To most of us in the Northern Hemisphere, this is the time of year when the days are getting shorter, the nights longer, and the weather colder. For many of us those cloudy, chilly days are more than just an inconvenience or a reminder to winterize our house.
Like Major Depressive Disorder, Seasonal Affective Disorder (SAD) is more than just feeling a little down, or having a bad day or two. How do you know if you have SAD? The symptoms of SAD are similar to depression:
- Feeling sad or down most of the day, several days a week
- Diminished interest or pleasure things you used to enjoy, even life itself
- Weight loss or weight gain due to loss of appetite, or eating a ton of comfort foods
- Insomnia or excessive sleep, and when you do sleep not waking up feeling refreshed
- Fatigue or loss of energy nearly every day
- Feelings of worthlessness or excessive guilt most days
What makes SAD different is that these symptoms primarily manifest during the fall or winter months, and tend to disappear in the spring. If you’ve noticed this and you’ve noticed this cycle for at least the past two years you may be diagnosable with SAD. Younger people are at greater risk for SAD than middle-aged or older folks. If you’ve noticed these symptoms, go see your doctor or a therapist and let him/her know. These symptoms may or may not be SAD, but either way it’s often best to find someone qualified to diagnose you.
What can you do to help yourself? I have four suggestions:
1. Get outside!
One of the best things you can do it go outside when natural light is the brightest. Even if it’s a cloudy day your skin will still receive sunlight and transform it into vitamin D. In addition we tend to be more active when we are outside than when inside. Even better go outside with other people, so you get a social benefit as well. I have been told by multiple doctors that those of us who live above 42 degrees North Latitude (roughly the Oregon/California border) ought to make special effort to be outside as the rays of the sun are less direct all year round, and to supplement in the winter with Vitamin D.
2. Eat well!
As I’ve noted in previous posts, eating healthy doesn’t just keep you alive, it can also have a profound impact on your mood. Your body and your brain need the proper nutrients to stay strong and healthy, and perform their proper functions. Be sure to include fruit and vegetables in at least one meal per day. Stay away from excessive carbs. Set yourself a limit on how much to have, and let loved ones know about it so they can help keep you accountable on days when you want to stuff yourself.

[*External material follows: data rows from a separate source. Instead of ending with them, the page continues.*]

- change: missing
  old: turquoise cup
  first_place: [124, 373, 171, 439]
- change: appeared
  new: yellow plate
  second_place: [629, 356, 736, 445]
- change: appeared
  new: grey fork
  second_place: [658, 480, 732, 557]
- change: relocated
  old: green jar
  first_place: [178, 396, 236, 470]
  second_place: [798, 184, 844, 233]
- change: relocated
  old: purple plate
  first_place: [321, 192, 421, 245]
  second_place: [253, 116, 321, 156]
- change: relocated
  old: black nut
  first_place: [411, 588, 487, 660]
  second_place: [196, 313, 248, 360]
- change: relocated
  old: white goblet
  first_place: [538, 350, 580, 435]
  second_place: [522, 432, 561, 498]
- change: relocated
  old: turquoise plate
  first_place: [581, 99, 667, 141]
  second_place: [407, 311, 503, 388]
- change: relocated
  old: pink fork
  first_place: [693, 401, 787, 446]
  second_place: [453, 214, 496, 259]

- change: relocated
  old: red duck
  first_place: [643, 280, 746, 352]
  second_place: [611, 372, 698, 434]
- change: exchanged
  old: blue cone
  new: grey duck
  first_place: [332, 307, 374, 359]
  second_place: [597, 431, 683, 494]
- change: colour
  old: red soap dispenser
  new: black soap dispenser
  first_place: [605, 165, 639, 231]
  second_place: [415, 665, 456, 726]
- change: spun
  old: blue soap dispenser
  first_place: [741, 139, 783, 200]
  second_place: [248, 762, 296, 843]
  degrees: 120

Exercise is one of the most important things anyone can do to maintain their physical and mental health. If you’re the type to go to the gym, then keep going, even on days you don’t want to. Doing a little exercise is much better than doing none. If you’d rather go for a walk, a jog, a hike, swim, do yoga, etc., then set a schedule and stick to it. You’ll feel better at the end, no matter how you feel at the beginning. Again, it’s even better to find an activity partner to do things with.

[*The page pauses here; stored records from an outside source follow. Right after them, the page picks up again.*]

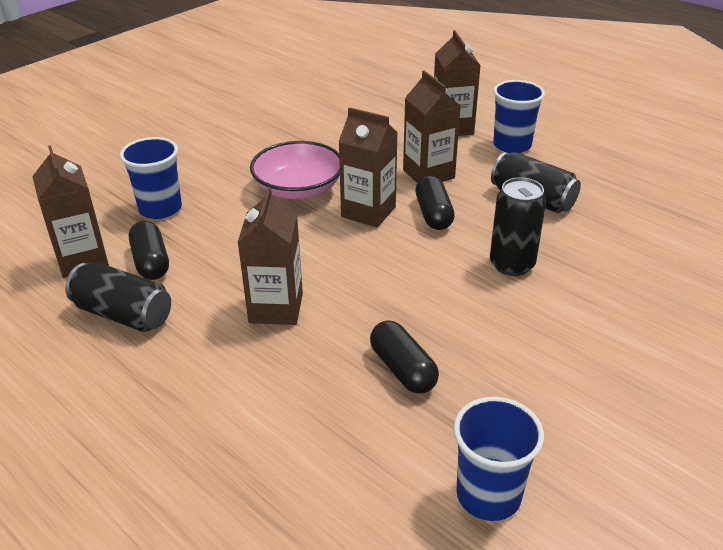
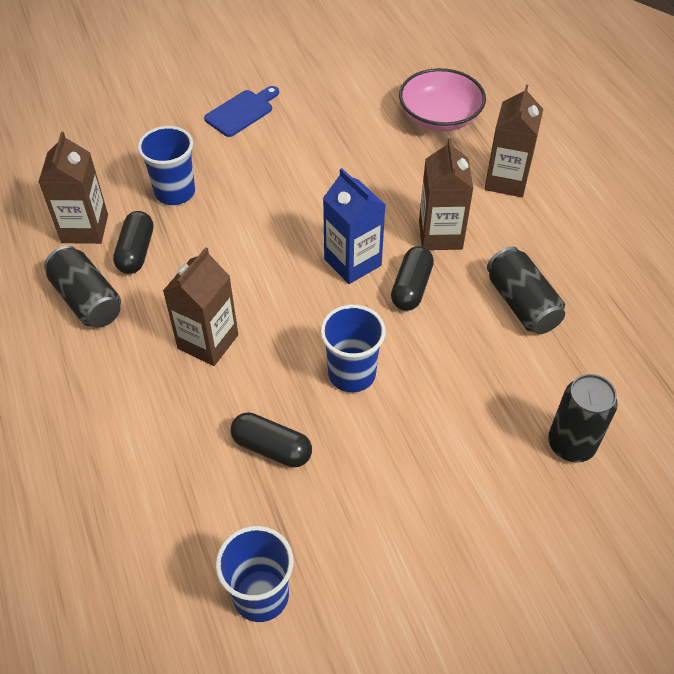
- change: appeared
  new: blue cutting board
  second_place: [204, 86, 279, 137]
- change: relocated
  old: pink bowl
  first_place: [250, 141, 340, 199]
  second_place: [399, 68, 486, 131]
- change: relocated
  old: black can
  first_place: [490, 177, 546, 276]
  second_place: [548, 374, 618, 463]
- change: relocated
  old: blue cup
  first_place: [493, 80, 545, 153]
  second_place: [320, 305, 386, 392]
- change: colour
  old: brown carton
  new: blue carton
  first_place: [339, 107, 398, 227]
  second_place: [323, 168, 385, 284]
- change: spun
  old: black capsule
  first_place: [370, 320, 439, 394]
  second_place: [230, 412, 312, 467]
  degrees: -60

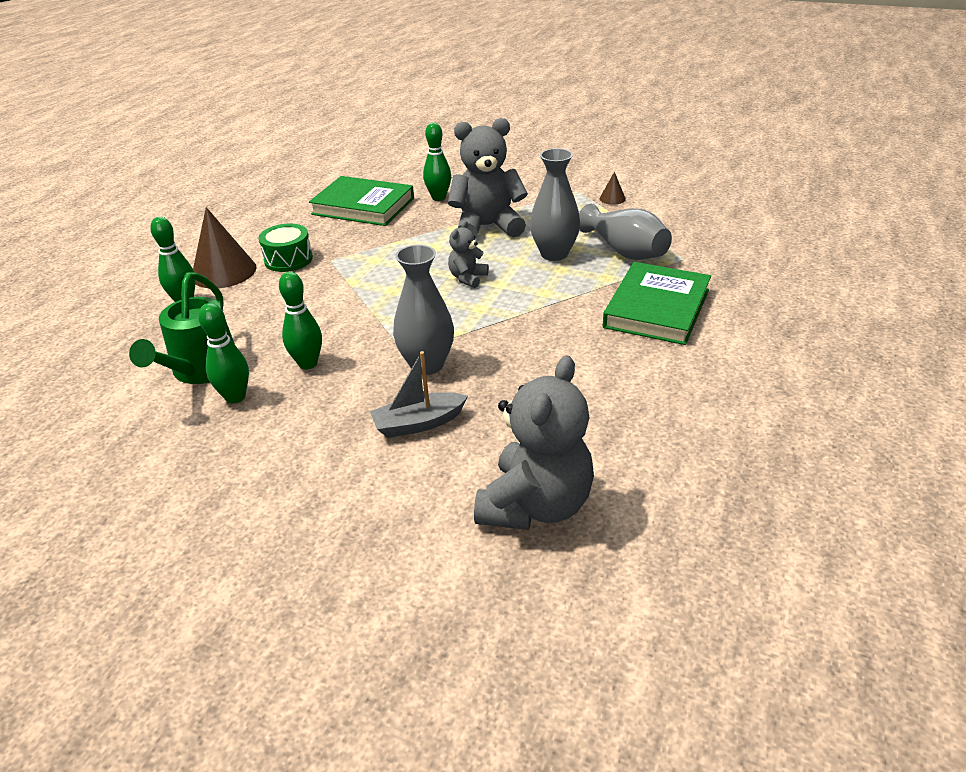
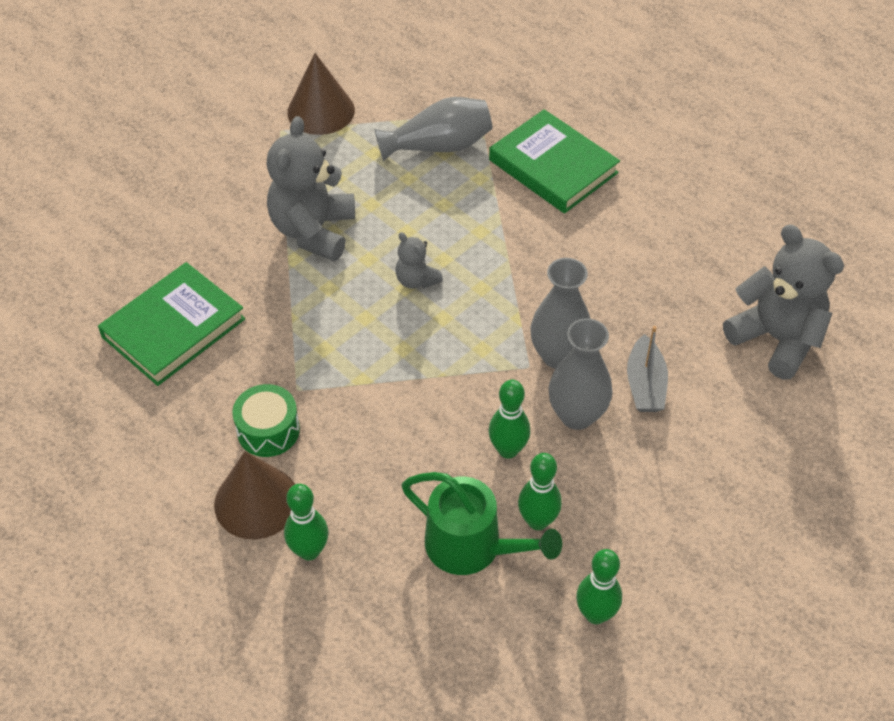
- change: relocated
  old: green bowling pin
  first_place: [423, 122, 451, 201]
  second_place: [576, 549, 622, 624]
- change: relocated
  old: grey vase
  first_place: [530, 148, 580, 261]
  second_place: [549, 318, 613, 430]
- change: size
  old: brown cone
  first_place: [600, 172, 626, 205]
  second_place: [287, 53, 355, 135]
  factor: 2.19

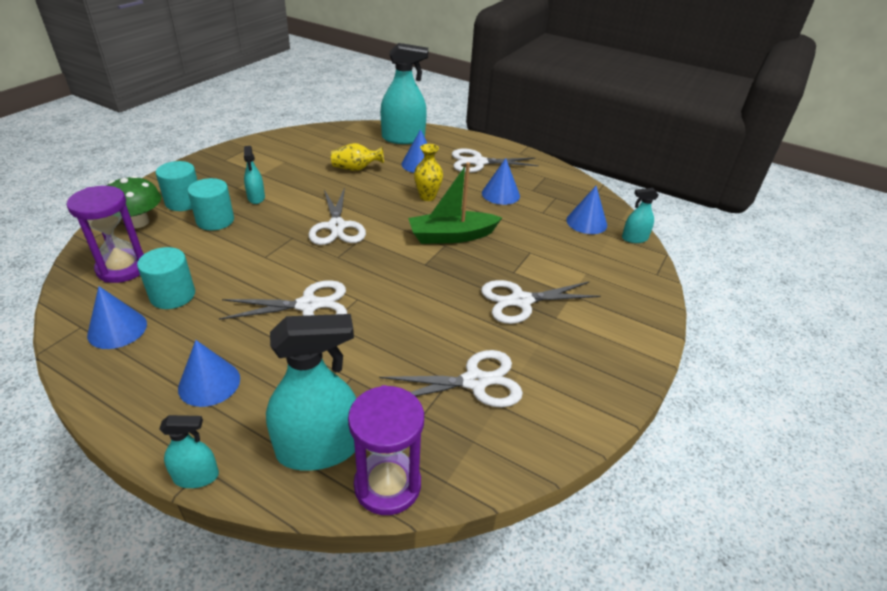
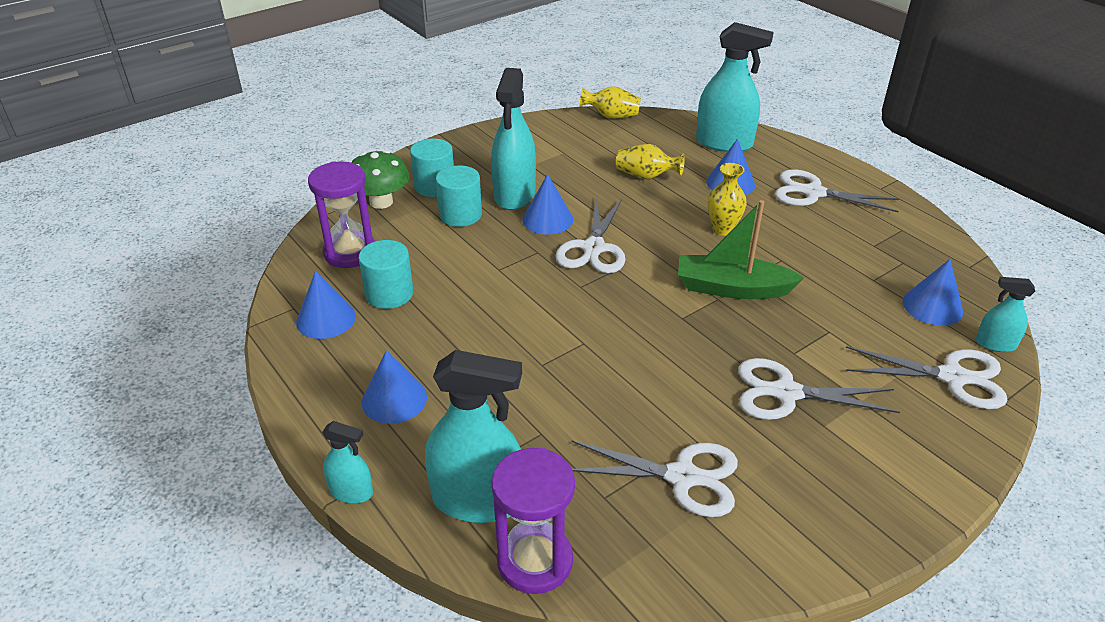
- change: appeared
  new: yellow vase
  second_place: [579, 86, 641, 119]
- change: relocated
  old: white scissors
  first_place: [219, 280, 347, 320]
  second_place: [846, 346, 1008, 409]
- change: relocated
  old: blue cone
  first_place: [482, 158, 520, 205]
  second_place: [522, 174, 573, 235]
- change: size
  old: turquoise spray bottle
  first_place: [244, 146, 265, 204]
  second_place: [491, 68, 536, 210]
  factor: 1.98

4. See your doctor about light therapy.
Light therapy is a scientifically validated way to fight SAD. Light therapy has been shown to boost your body’s level of serotonin (a “feel good” chemical in the brain) and decrease production of melatonin, a hormone related to our sleep cycle. Lights for light therapy are easy to find on Amazon and elsewhere, but see your doctor first to see if it is right for you and get their advice on how to use it. You should be in their office anyway telling them that you suspect you might have SAD, and ruling out any physical or biological causes of your sadness.
None of these suggestions are magic, and none of them will necessarily be easy for someone suffering from SAD. It won’t be easy but it will be worth it! If you’d like an additional self-help resource, the book Winter Blues by Rosenthal is a well-regarded resource to try.
If you notice that you just can’t seem to get out of bed, take a shower, brush your teeth etc., or if you find yourself having suicidal thoughts, you need to take immediate steps. In addition to the steps above talk to your doctor about antidepressants and find a qualified mental health professional like myself.
SAD is manageable and if you get proactive you will be able to noticeably reduce your symptoms, perhaps even eliminate them. Don’t procrastinate, do something now so this winter will be a happier one.